Kilby: Like Ginger Meggs said today, they need to pay attention to what their readers actually want.
As for the comic, I guess the retrograde Mercury made them all totally incompetent.
@ Boise Ed – Even if newspapers are using reader demand to justify publishing that astrology garbage, that doesn’t make it any less depressing. It merely shifts the blame from “idiotic newspapers” over to “idiotic readers”.
P.S. Chatfield is hoping to orchestrate a grass roots campaign to get his (and other) comics reinstated in the Australian newspapers. If that doesn’t work, he’s using his last newspaper strips to guide readers over to his website, which he has been advertising in the Sunday title panels for over two years (since 14-Jun-2020). For this to work, he needs to redesign the website to show the newest daily strip on the initial page. Nobody is going to visit an oversized advertisement for his anniversary book more than once.
There used to be a “BOFH excuse” server that you could… I think finger, actually, and it would select one from a large library.
One I remember that works nicely with this comic is “parallel processors are running perpendicular today”.
I haven’t thought of BOFH in even more years than it’s been since I’ve “finger”ed…
…and wonder of wonders, ‘finger bofh@wisc.edu‘ still works!
@ CaroZ – Thanks for the explicit command: I had no idea what Dave meant by “finger”, but with your hint I was able to try it out, and it worked for me, too.
Wow, the internet has made me stupid… I can’t tell you how dumb I feel that it took me a couple minutes and a few useless Google searches before it dawned on me that I could open a terminal and do the finger command from there. Duh!
(And proof positive that I have literally forgotten more about Unix than most people know today…)

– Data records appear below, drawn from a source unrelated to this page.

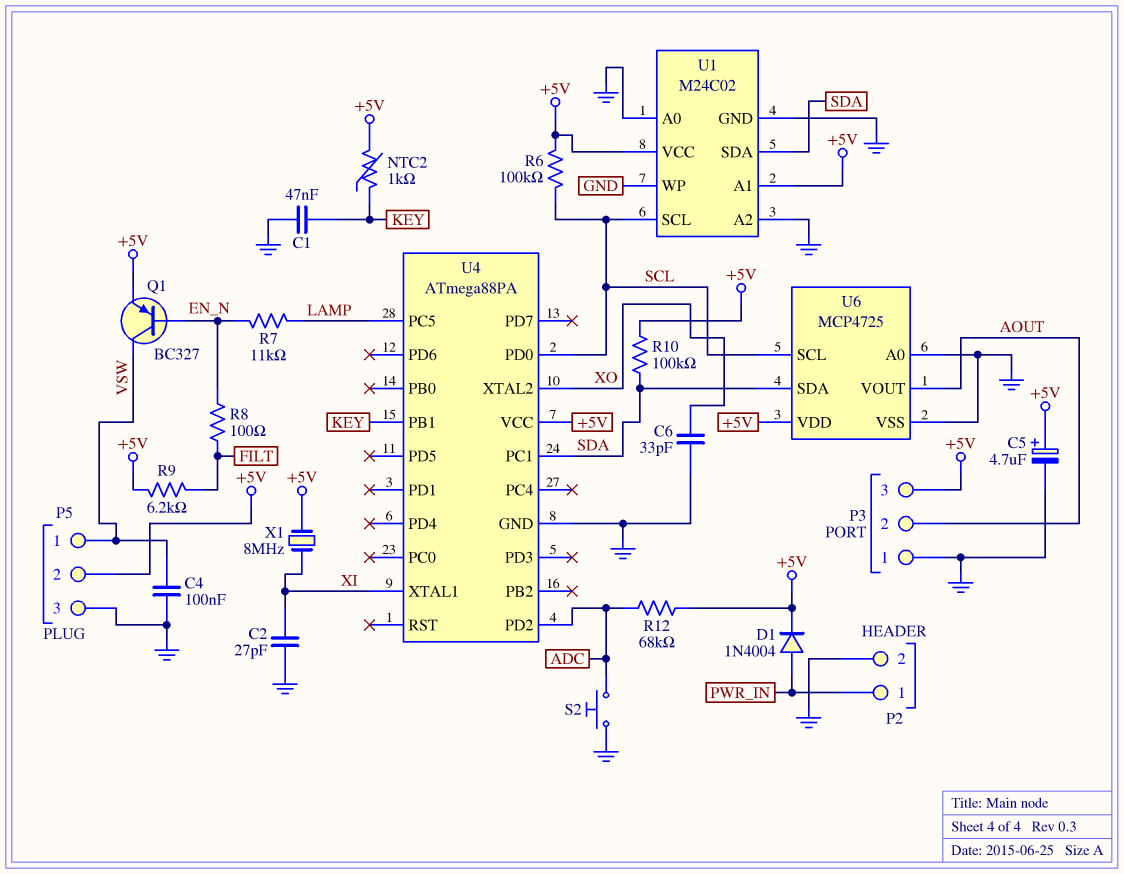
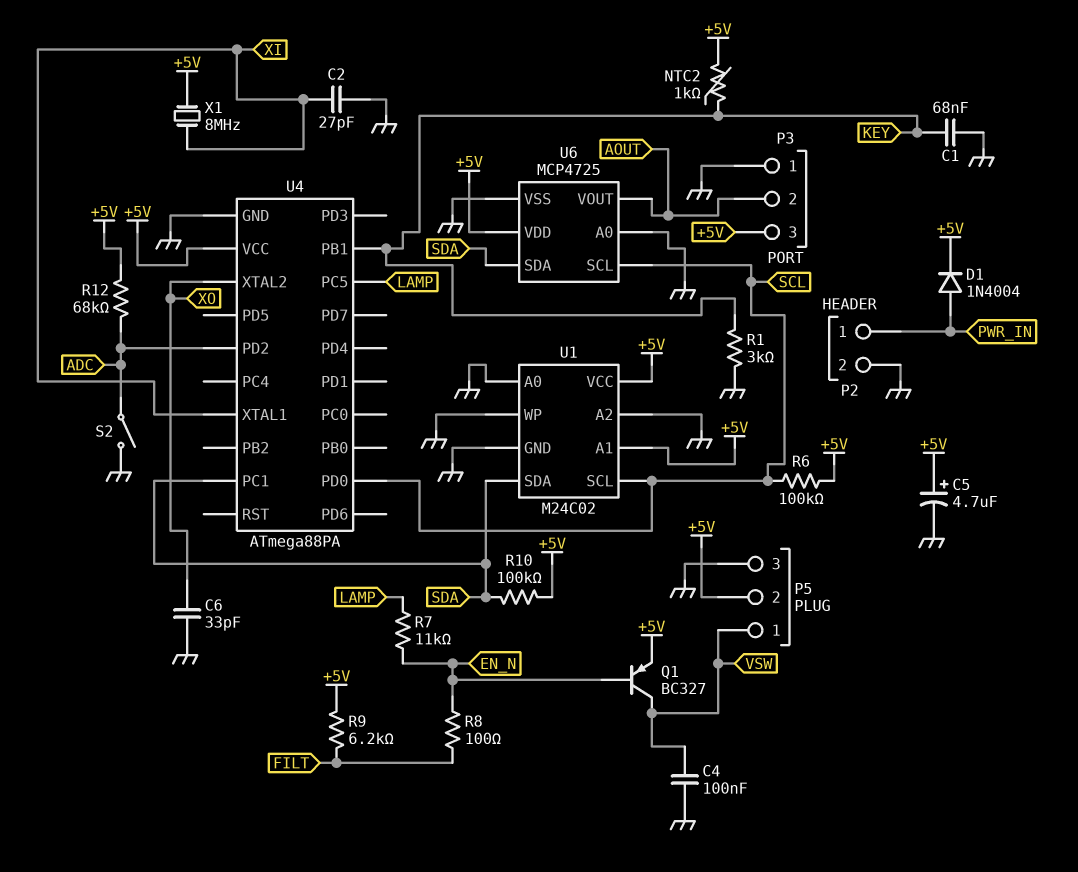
C1: 47nF (GND, KEY) -> 68nF (GND, KEY)
R1: none -> 3k (GND, KEY)
S2: button (ADC, GND) -> switch (ADC, GND)

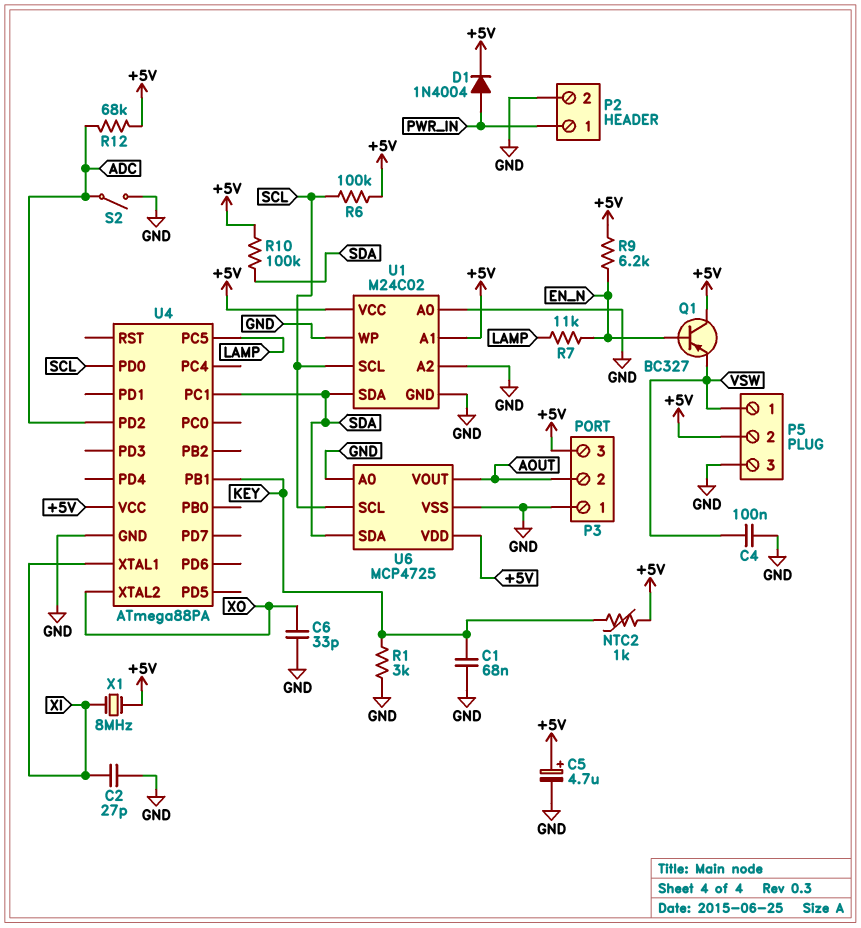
Q1: PNP BC327 (B EN_N, C VSW, E +5V) -> PNP BC327 (B EN_N, C +5V, E VSW)
R8: 100 (EN_N, FILT) -> none
R9: 6.2k (+5V, FILT) -> 6.2k (+5V, EN_N)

My old friend Dr. Google tells me that “BOfH” stands for “Bastard Operator From Hell.” That command seems to be a random excuse generator. I think WordPress must have BOfH in charge, because it makes me log in every bloody time.
If you’re a fan of Charles Stross’s Laundry series, the original main character is Bob Oliver Francis Howard.
Ed, if recall correctly, things like this were not generated by any program, but would be randomly selected from a pre-made list stored by the user.
Y:es, Mitch4, I’m sure you’re right, but to the end user it looks random.
Yes, certainly random. What I was objecting to was “generated”. I’m pretty sure the output is a randomly selected line from a text file that the user put in their account, and may or may not have customized. But the program is not writing the contents.
Nowadays you could probably do that fairly convincingly.
Dave, yeah probably.
But in the Unix heyday, if your version of finger was set up to use a user-designated executable and emit it’s output, this random selector would have been a shell script.
Ah, again, you’re right, but again, to the end user it can appear generated.
Mitch4: indeed. As I recall you could also get the whole file somewhere, or maybe it was periodically posted on asr.